Marco Polo les voyages interdits Tome1
de Gary Jennings

critiqué par Hamilcar, le 10 mai 2011
(PARIS - 69 ans)


La note:  étoiles
Vers l'Orient
Marco Polo est sur sa fin. Ses aventures retranscrites par Luigi Rustichello de Venise ont fait état de toute cette bravoure qui a mené ce voyageur vénitien auprès de Kubilaï Khan, chef mongol et empereur de Kithai (Chine), petit fils de Genghis, le Khan de tous les Khans. Nous sommes au 13° siècle et l’épopée de Marco a depuis, fait le tour du monde.
Sauf que Marco Polo n’aurait pas tout dit à son biographe. Dans une geôle génoise où tous deux se retrouvent enfermés, Marco confie à Luigi qu’il n’a révélé que la moitié de ce qu’il a vu ou fait, affirmation déjà livrée à son autre biographe, Jacopo d’Acqui.
Mais quel est le secret de Marco ? Luigi pensait-il que son œuvre, « les Devisements du Monde ou les voyages de Marco Polo» était d’une fidélité sans contestation possible avec la réalité de ce qu’avait vécu Marco ? Certes, il doit y avoir de la sincérité dans cet ouvrage. Mais, que la moitié ? Qu’est ce que Marco ne lui a pas dit ?
Gary Jennings part de ce concept pour élaborer un livre dans lequel Marco Polo devient son propre biographe pour dire ce qu’il n’a pas dit. Partant du principe que dans ce siècle tout n’était peut être bon à confier, il nous réserve presqu’en catimini des confidences que l’on finit par prendre pour réelles. Elles sont, en grosse majorité, de nature libertine. Elles pourraient même choquer et renvoyer dans les enfers le pauvre Rustichello s’il eut consenti à la pure narration des faits.
Partant de là se déroule le récit dans lequel le jeune Marco découvre les choses de la vie dans les bas fonds de Venise, se retrouve impliqué dans une affaire de meurtre dont il n’est qu’un artifice involontaire, avant de prendre la route sous l’égide de son père Nico et son oncle Mathéo pour la route de la soie, ce qui l’amènera à d’autres aventures picaresques et bien souvent salaces.

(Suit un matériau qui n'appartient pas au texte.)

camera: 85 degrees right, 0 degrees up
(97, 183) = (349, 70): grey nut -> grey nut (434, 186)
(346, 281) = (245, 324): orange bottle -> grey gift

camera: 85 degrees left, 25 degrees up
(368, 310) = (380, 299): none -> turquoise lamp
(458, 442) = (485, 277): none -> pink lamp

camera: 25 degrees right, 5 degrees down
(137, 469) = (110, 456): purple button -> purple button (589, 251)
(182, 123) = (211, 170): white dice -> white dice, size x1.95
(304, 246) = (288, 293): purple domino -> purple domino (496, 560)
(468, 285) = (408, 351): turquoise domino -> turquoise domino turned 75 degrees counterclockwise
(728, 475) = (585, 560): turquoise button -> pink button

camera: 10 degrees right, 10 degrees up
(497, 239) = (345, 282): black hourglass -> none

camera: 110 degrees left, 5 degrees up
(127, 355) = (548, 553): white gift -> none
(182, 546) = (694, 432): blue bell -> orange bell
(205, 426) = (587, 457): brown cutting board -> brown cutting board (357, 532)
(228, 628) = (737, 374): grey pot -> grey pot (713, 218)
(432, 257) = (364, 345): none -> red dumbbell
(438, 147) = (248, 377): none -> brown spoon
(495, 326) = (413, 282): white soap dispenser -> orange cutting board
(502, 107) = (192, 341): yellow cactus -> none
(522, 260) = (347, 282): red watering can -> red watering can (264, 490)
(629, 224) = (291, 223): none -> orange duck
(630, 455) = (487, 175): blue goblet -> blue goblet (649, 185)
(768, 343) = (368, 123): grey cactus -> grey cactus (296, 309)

Outre de nombreuses scènes que la morale pourrait réprouver, surtout au 13° siècle, Gary Jennings effectue un vrai travail d’anthropologue en décrivant des peuples et leurs coutumes, à travers une démarche géographique qui nous mène de Venise à Kithay (Chine), en passant par la Perse et les contreforts himalayens. Tout a été, comme nous l’avait déjà démontré l’auteur dans l’Empire des Barbares, étudié et enrichi de connaissances culturelles indéniables.
Certes, on pourrait reprocher à ce livre le côtoiement, dans plusieurs chapitres, avec des œuvres dites licencieuses, car Marco, jeune aventurier, découvre le monde sous toutes ses formes, ce qui justifie pleinement le titre « Les voyages interdits ».
On comprend alors le biographe qui n’aurait pu décrire les scènes torrides que nous confie Marco.
J’ai, bien évidemment, adoré ce livre. Je me suis retrouvé à voyager aux côtés de Marco, dans des pays, une époque et des rêves que seules les mauvaises consciences pourraient nous interdire.